New Studio, Swan Film Service, Peoria, Ill.

Universal to Dance on March 18

Like its predecessors is to be a big event — and then some.

We have received from H. H. Van Loan of the Universal’s publicity and promoting and propaganda staff an outline on the coming annual ball of the Universal Film Company, which will be held at the Grand Central Palace on the evening of March 18. To tell the truth, the story is more than an outline. It exudes outlines, it promises, even threatens them. We are not to be frightened — not for a moment — by anything Mr. Van Loan says about the big annual function of the Universal boys and girls. We shall be there, with bells on, and with our hair m a braid — if it so fortunately happen there be enough of that commodity to justify the braid. Just listen to this opening paragraph of the aforementioned outline, or rather a part of that paragraph, and see if you blame us:

“Nymphs, wood sprites and fairies; lissome denizens of the slopes of Parnassus. Harken to the pipies (sic) of Pan! Swelling over the lea, wafted on the zephyrs of spring (V. L. must be looking for some change in the weather hereabout), comes the announcement that on March 18, place Grand Central Palace, all the elfs, fays and aerie little dears of the Universal Company will dance” (cut here).

“Tickets for the affair are already at a premium,” says V. L. considerably further on, after outlining the prizes that will be awarded for costumes, “and it is the intention to limit invitations to the artistic world.
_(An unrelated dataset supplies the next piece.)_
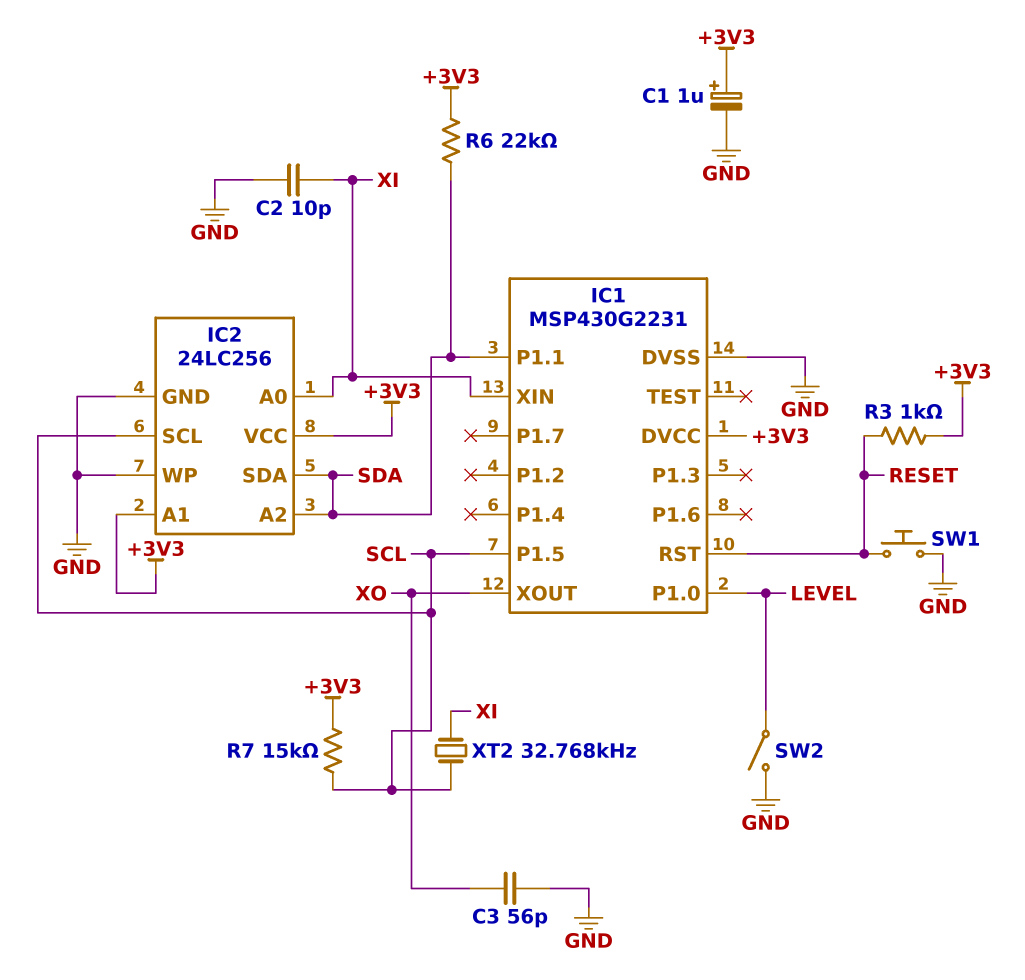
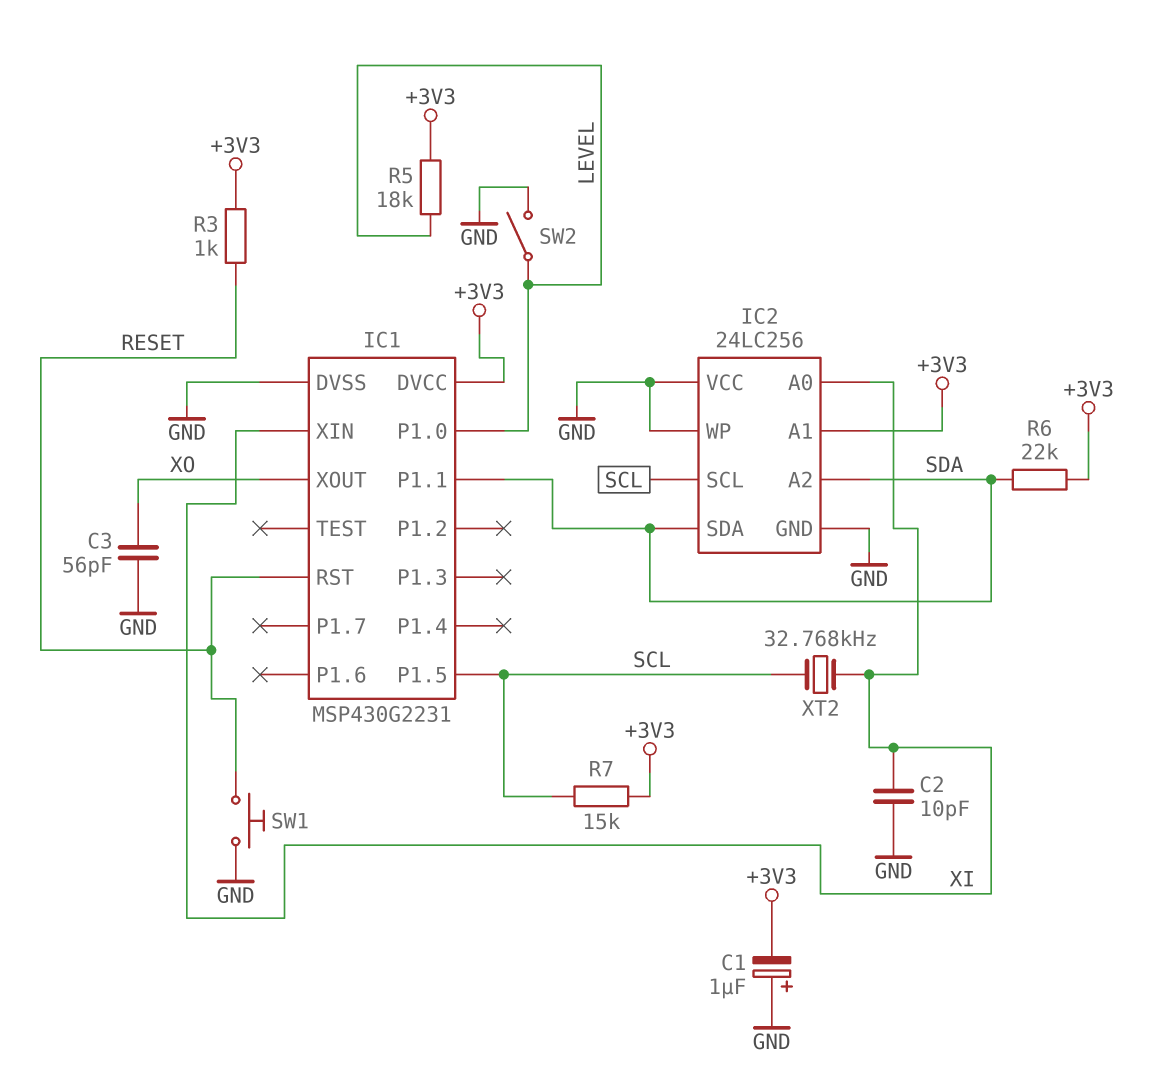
C1: 1uF (plus +3V3, minus GND) -> 1uF (plus GND, minus +3V3)
IC2 pin VCC: +3V3 -> GND
R5: none -> 18k (+3V3, LEVEL)

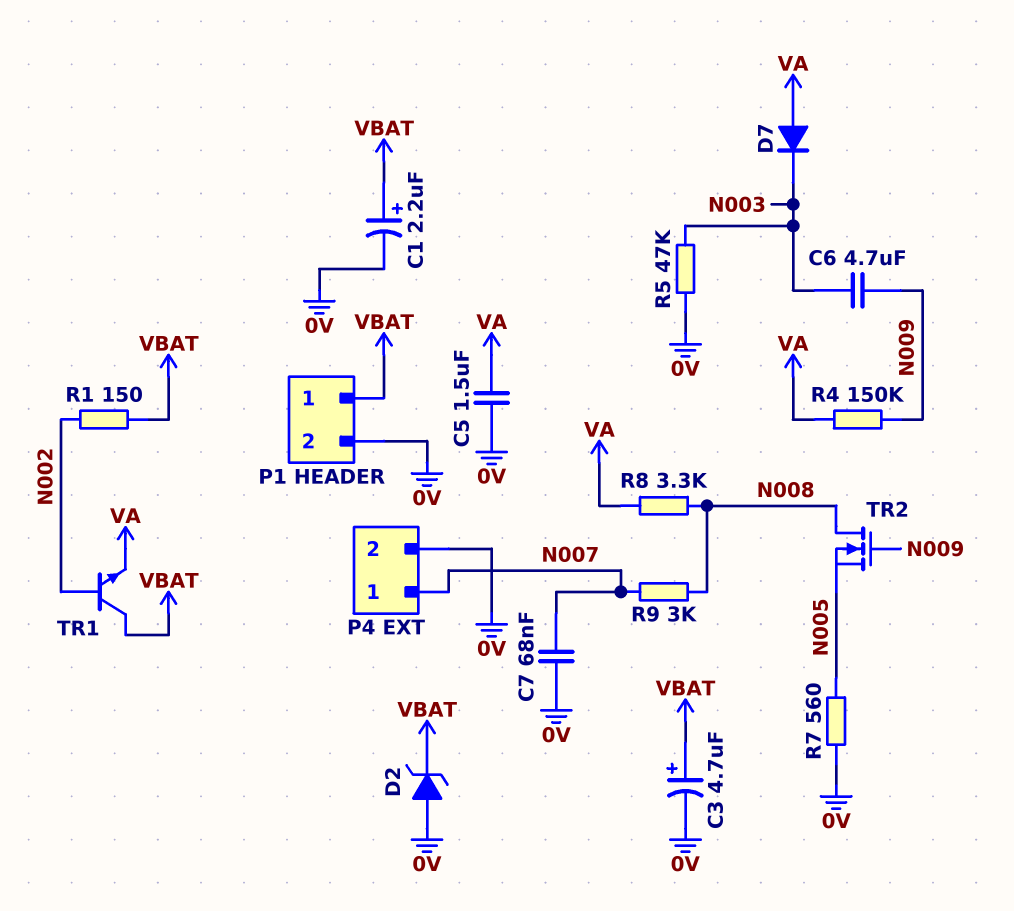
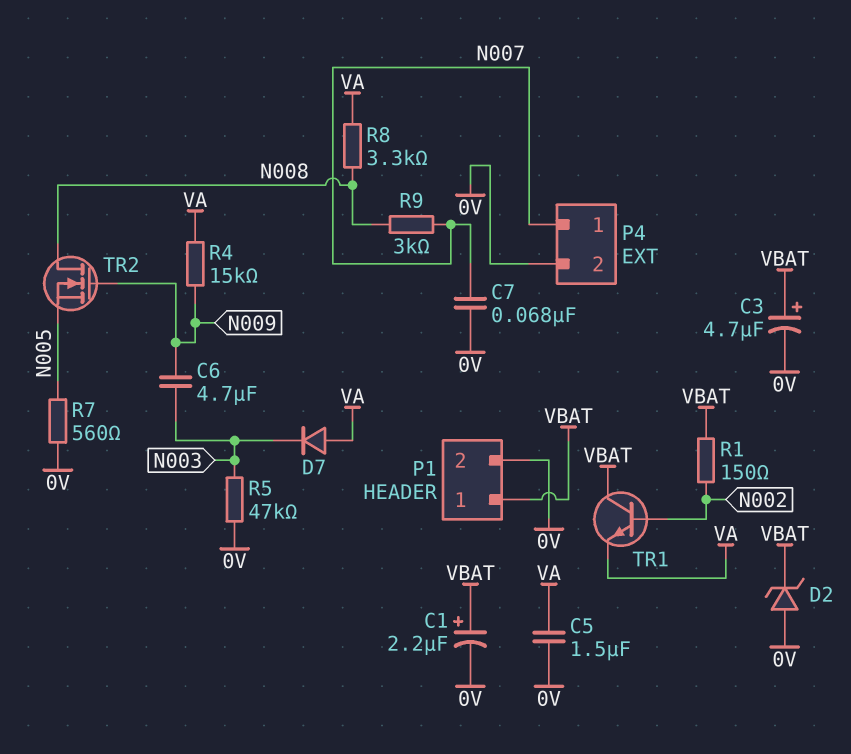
R4: 150k (N009, VA) -> 15k (N009, VA)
Only authors and journalists, actors and actresses, and sculptors and painters will be admitted.” (We are sure going to horn in here, somewhere, somehow.) “The crass general public will be banned. In other words, those who lack the artistic viewpoint will be de trop and personas non gratae. if our Latine hasn’t gone back on us.” (This V. L. fellow is a regular kidder.)

We are not going to devote any more space to the advance announcement of the big time. We will refrain until the fait accompli or something like that — that is, always provided, of course, we survive the hospitality of the 1600 Broadway bunch.